NANNYBERRY AT HWY 39 REST STOP

BLACK LOCUST TTREES IN BLOOM

BLACK LOCUST FLOWERS
Sunday, 8:30 AM. Delafield, WI.  63 degrees F, wind NNE, calm.  The sky is partly cloudy and hazzy but the morning is nice.  The barometer stands at 32" and the humidity is 72%.  Joan is attending a wedding shower for niece Jennifer today and Buddy and I will just hang out.  We had a pleasant and uneventful trip yesterday and stayed at a LaQuinta Inn last night, which accepts dogs as guests at no extra charge, so Buddy got to stay with us rather than in the truck.  We all ate pizza and had a fine time.

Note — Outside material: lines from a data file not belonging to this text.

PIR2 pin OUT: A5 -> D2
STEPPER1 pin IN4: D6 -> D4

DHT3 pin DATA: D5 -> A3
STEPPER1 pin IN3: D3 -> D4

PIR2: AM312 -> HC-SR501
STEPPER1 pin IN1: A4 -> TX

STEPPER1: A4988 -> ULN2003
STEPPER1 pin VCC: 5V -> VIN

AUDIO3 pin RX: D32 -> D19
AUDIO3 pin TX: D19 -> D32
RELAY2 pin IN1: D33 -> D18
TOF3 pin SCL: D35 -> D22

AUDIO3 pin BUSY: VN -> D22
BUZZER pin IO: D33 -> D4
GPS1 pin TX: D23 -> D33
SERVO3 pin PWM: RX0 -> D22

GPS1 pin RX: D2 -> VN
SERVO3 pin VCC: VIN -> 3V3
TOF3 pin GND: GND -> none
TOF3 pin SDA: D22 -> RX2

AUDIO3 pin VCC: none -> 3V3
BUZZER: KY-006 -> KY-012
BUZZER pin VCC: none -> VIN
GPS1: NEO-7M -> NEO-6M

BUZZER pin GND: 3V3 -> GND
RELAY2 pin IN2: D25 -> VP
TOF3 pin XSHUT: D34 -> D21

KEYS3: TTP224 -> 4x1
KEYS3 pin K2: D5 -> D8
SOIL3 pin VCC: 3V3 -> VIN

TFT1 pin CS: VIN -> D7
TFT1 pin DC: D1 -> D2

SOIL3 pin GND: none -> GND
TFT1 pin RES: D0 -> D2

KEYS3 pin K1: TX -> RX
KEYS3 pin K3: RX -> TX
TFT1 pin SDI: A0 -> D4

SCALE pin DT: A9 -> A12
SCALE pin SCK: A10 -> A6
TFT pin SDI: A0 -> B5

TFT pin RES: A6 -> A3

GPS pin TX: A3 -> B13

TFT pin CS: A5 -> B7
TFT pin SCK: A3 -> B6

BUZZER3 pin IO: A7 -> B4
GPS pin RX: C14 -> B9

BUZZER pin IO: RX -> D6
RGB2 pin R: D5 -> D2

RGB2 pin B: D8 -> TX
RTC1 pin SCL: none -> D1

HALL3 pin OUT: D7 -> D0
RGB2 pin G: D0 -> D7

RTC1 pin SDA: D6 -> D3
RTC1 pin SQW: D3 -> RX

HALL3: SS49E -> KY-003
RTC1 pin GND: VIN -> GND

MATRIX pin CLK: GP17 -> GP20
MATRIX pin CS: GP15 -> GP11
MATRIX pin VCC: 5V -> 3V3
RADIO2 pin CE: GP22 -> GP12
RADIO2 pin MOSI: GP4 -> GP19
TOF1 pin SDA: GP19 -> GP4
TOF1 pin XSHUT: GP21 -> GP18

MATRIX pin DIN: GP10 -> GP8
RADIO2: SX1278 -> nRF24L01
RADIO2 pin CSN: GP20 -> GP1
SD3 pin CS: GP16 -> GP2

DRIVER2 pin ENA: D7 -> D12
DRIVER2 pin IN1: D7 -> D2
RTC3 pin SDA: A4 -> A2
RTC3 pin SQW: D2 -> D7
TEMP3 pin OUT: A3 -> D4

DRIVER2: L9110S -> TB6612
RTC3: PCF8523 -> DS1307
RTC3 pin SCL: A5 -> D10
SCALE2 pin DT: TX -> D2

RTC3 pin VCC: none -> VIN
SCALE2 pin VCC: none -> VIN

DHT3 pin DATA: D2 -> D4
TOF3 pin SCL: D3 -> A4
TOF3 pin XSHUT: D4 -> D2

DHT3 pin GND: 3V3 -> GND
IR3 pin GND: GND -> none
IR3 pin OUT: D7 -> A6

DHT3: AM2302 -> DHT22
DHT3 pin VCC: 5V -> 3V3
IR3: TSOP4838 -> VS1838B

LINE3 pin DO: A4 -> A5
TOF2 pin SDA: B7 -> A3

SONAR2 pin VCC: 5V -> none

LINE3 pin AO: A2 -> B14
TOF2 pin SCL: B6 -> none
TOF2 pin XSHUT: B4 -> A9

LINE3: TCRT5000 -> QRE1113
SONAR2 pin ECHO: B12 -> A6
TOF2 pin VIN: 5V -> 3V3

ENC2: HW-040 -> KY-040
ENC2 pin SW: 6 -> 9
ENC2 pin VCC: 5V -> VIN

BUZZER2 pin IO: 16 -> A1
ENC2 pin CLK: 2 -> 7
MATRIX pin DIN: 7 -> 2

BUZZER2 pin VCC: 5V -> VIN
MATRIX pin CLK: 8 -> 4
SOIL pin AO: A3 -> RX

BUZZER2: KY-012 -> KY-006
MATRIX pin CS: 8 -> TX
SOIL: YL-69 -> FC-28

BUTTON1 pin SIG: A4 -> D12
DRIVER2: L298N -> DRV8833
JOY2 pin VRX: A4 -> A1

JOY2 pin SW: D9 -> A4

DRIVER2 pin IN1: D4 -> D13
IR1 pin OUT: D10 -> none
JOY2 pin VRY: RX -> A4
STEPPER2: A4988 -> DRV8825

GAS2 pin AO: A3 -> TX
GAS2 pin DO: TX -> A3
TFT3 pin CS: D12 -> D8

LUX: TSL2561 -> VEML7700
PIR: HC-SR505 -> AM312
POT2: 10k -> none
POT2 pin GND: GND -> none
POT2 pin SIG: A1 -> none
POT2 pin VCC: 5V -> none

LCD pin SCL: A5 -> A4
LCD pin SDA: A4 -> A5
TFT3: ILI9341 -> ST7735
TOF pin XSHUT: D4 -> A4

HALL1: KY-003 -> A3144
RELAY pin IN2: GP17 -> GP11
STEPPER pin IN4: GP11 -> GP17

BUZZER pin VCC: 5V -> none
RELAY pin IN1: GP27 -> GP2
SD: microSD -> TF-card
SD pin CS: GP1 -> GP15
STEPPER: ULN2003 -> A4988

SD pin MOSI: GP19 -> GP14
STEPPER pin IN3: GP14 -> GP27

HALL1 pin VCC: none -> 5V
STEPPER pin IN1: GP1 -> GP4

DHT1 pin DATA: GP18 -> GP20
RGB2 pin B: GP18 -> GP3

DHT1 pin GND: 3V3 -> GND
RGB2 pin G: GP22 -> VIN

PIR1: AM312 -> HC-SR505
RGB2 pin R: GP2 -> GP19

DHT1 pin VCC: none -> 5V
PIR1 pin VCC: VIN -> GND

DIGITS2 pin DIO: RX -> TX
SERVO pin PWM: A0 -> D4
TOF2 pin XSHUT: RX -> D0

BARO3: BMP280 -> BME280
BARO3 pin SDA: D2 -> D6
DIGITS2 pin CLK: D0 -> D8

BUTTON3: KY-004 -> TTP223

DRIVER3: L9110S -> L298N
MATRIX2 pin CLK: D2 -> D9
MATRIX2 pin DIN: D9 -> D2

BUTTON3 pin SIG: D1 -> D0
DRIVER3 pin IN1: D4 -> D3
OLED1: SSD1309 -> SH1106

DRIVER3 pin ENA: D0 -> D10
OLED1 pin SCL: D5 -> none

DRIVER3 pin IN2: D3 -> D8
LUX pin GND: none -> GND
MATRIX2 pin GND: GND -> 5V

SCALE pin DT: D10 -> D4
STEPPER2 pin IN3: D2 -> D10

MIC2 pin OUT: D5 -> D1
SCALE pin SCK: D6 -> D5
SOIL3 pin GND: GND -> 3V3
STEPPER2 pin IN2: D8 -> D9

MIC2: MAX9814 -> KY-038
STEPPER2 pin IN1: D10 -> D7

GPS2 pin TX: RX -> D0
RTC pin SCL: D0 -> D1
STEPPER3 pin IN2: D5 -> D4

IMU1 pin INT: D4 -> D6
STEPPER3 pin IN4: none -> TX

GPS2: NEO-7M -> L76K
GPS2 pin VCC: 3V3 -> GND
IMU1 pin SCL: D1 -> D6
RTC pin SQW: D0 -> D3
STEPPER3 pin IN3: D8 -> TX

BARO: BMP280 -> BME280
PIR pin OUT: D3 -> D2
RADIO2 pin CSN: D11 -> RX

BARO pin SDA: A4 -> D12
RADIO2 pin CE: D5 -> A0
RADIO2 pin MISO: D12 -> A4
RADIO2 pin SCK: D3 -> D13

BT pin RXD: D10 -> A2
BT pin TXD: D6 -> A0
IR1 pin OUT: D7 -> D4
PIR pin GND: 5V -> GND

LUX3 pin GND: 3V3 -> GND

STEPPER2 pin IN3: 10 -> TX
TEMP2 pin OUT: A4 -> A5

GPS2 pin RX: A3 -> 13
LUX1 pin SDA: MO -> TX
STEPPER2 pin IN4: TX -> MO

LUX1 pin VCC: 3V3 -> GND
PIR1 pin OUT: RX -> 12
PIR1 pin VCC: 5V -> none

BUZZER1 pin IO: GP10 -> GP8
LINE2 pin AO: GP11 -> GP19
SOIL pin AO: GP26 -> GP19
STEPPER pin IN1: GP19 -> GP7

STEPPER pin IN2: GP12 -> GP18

   There is an old cemetery on Hwy. 2, just several miles east of Hurley, WI that has a wonderful spring display of creeping phlox, with some other things like pussytoes and violets mixed in with them.  This is the best of all lawns, which can only be attained through poor, sandy soils,  much neglect and a lot luck.
   We saw a few deer on the way down, other than that no significant wildlife. We did see two large bald eagles perched with great gravitas in a large tree a ways off the freeway.  Upon closer inspection one had its wings up in the air.  Held perfectly motionless.  Since no bird would sit there like that indefinitely, we concluded they were fake.  Quite an elaborate hoax. 
   There was evidence of Gypsy moth activity here and there throughout the central part of the state but nothing that most folks would even notice.
   We came across a gorgeous nannbyerry, Viburnum dentatum, at a rest stop south of Stevens Point.  I have begun using them as small street trees.
   The most significant blooms seen from the truck were those of the black locust, huge numbers of them on hillsides and along fencerows from mid-state south.  Robinia pseudoacacia is a legume, a member of the pea family, and very floriferous.  It is native further south but was spread everywhere by settlers because its wood doesn't rot and makes fine fence posts.  Unfortunately it is also extremely invasive and thorny to boot and you don't want it spreading into your  farm fields and gardens.  
   Like the rose, its beauty comes with a price tag of thorns.